A secretária geral da Confederação Nacional dos Trabalhadores em Educação (CNTE), Fátima Silva, representou a entidade em audiência pública, nesta quarta-feira (4), na Comissão de Educação, Cultura e Esporte do Senado, sobre o Projeto de Lei nº 278, de 2016, que altera a Lei Brasileira de Inclusão da Pessoa com Deficiência (13.146/2015). O debate teve como foco as mudanças propostas pelo senador Romário (PODE/RJ) nos artigos relativos ao apoio aos estudantes nas instituições de ensino.

Para Fátima Silva, há grande dívida com as pessoas com deficiência, quanto às políticas de inclusão. Nesse sentido, a CNTE apoia a iniciativa do Senado e assume o compromisso da construção coletiva daquilo que for melhor para o conjunto da sociedade e que leve à responsabilização do Estado para implementar. Assim, ela pontuou o posicionamento da entidade quanto às modificações sugeridas ao texto, também conhecido como Estatuto da Pessoa com Deficiência.

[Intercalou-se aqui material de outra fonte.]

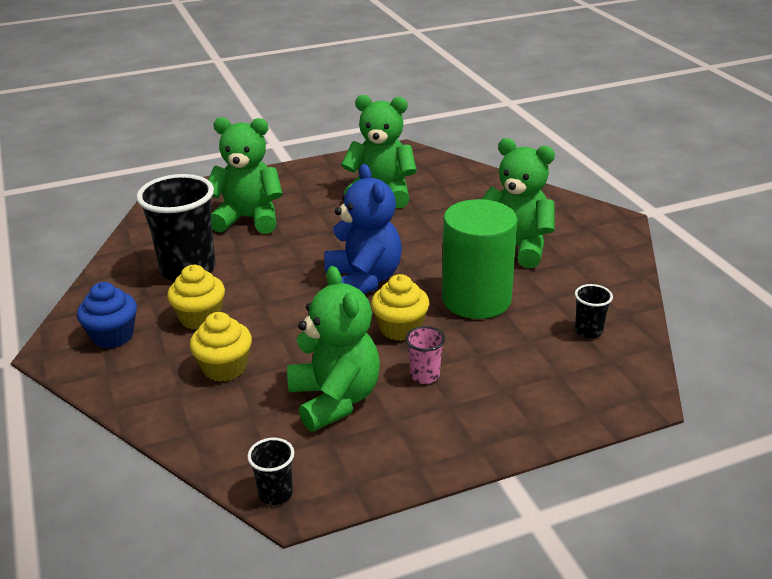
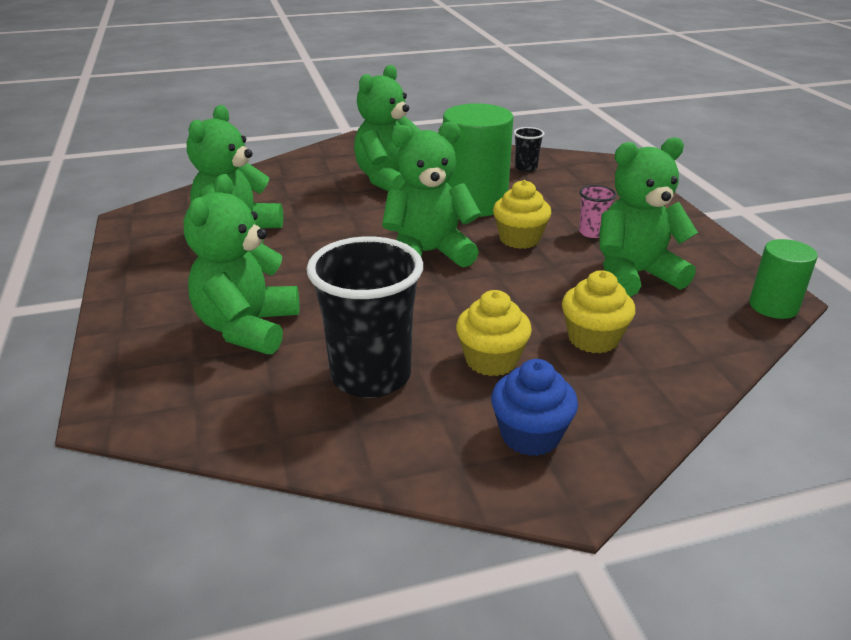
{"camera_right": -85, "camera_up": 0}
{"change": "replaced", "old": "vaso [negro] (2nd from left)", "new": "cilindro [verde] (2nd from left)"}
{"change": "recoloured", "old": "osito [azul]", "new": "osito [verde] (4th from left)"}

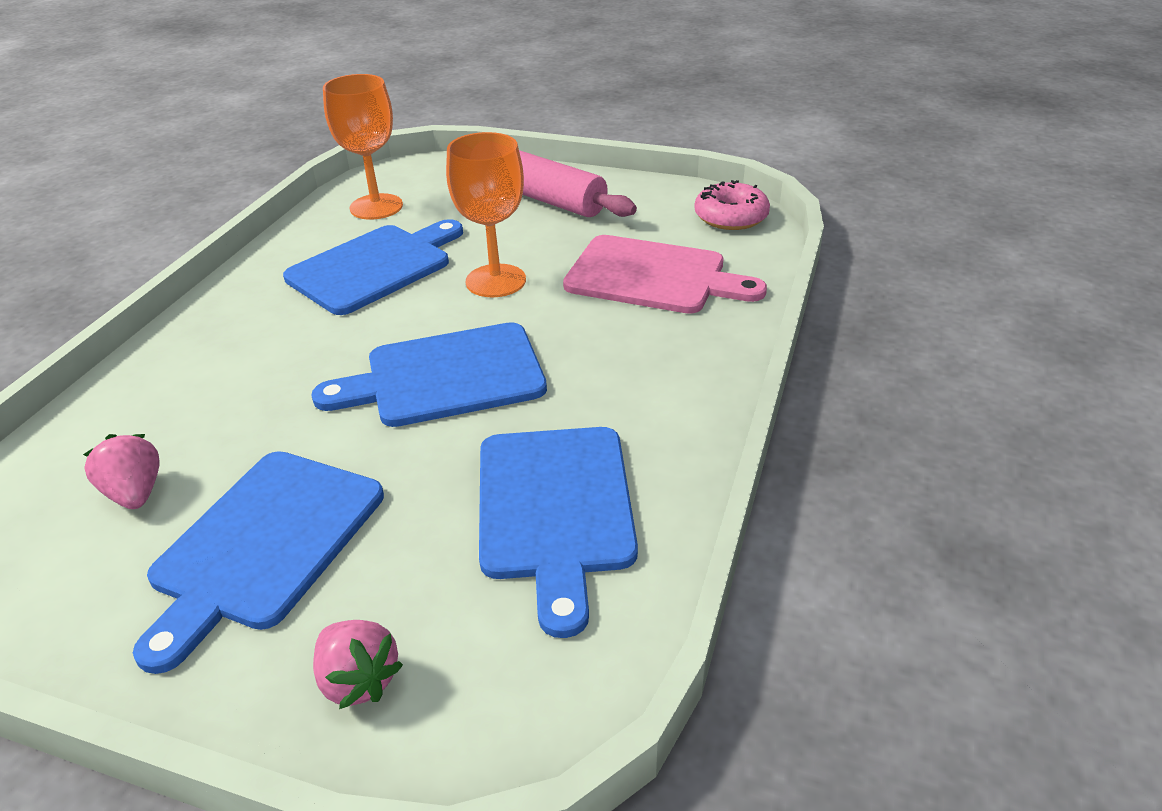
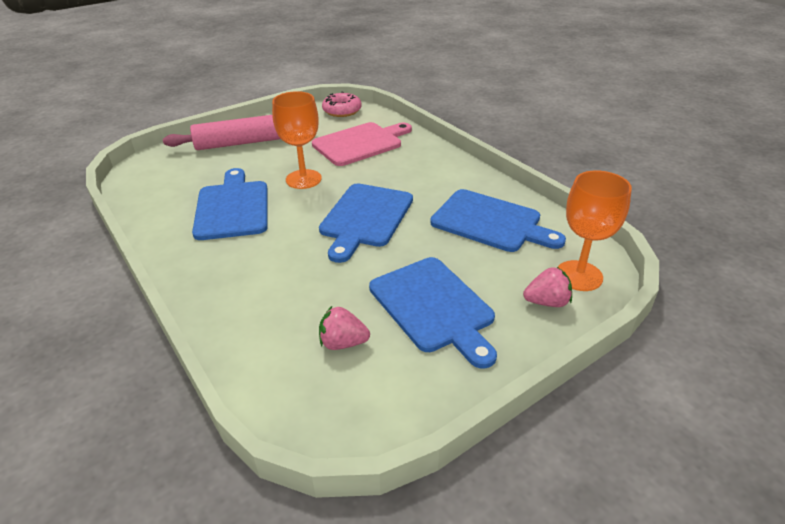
{"camera_right": -55, "camera_up": 0}
{"change": "moved", "old": "copa [naranja] (1st from left in the first image)", "new": "copa [naranja] (2nd from left)"}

Em relação à alteração proposta ao artigo 3º, a dirigente sinaliza que o acompanhamento individualizado aos estudantes, conforme emenda sugerida pelo senador Romário, precisa ser revisto. “Isso impede o processo de inclusão escolar. Segundo as estimativas, 10% dos alunos brasileiros possuem algum tipo de deficiência”, explica.Uma emenda do senador também prevê a contratação de funcionários de apoio aos estudantes com deficiência, pelas famílias e sem ônus ao Estado. Sobre essa questão, a representante da CNTE lembrou que, no espaço público da educação, a prática só pode ocorrer com a realização de concurso público, sob pena de todo o projeto ficar eivado de inconstitucionalidade.

Acerca do artigo 28, a Confederação defende a manutenção da redação original da lei, onde está escrita a expressão “todas as modalidades, etapas e níveis de ensino”, de forma que as políticas de inclusão abarquem da creche ao ensino superior. A entidade indica, ainda, que os Projetos Políticos Pedagógicos das escolas devem estimar o quantitativo de profissional necessário para o atendimento aos educandos, mediante avaliação e necessidade das crianças e adolescentes com deficiência. “Haverá casos em que o profissional pode atender um e, em outras vezes, cinco. Isso passa por uma discussão que deve ser feita dentro unidade escolar. Se nós colocarmos um número fixo, sem modulações, inviabiliza outras questões, como o financiamento e o Fundeb”, esclarece Fátima Silva.

A respeito disso, Fátima mencionou que o debate não pode estar descolado do atual momento político do país, sob a vigência da Emenda Constitucional nº 95/2016 (Emenda do Teto dos Gastos) que, ao fim e ao cabo, inviabiliza a implementação de políticas de inclusão como as que estavam sendo ali discutidas.

Ela destacou, ainda,  por um lado, a importância da formação continuada para os trabalhadores da educação já em exercício e, por outro, da inserção de disciplinas especiais nos currículos dos cursos nas universidades, voltadas aos futuros profissionais no atendimento aos estudantes com deficiência.

Participaram, também, da audiência pública, presidida pelo senador João Capiberibe (PSB-AP), Luciene Andrade (Abraci), Patrícia Neves (MEC), Cláudia Regina Costa (Sinepe/RJ), Diva da Silva (APAE) e Deusina Lopes (AMA/AP), além do próprio senador Romário e da assessora dele, Loni Manica.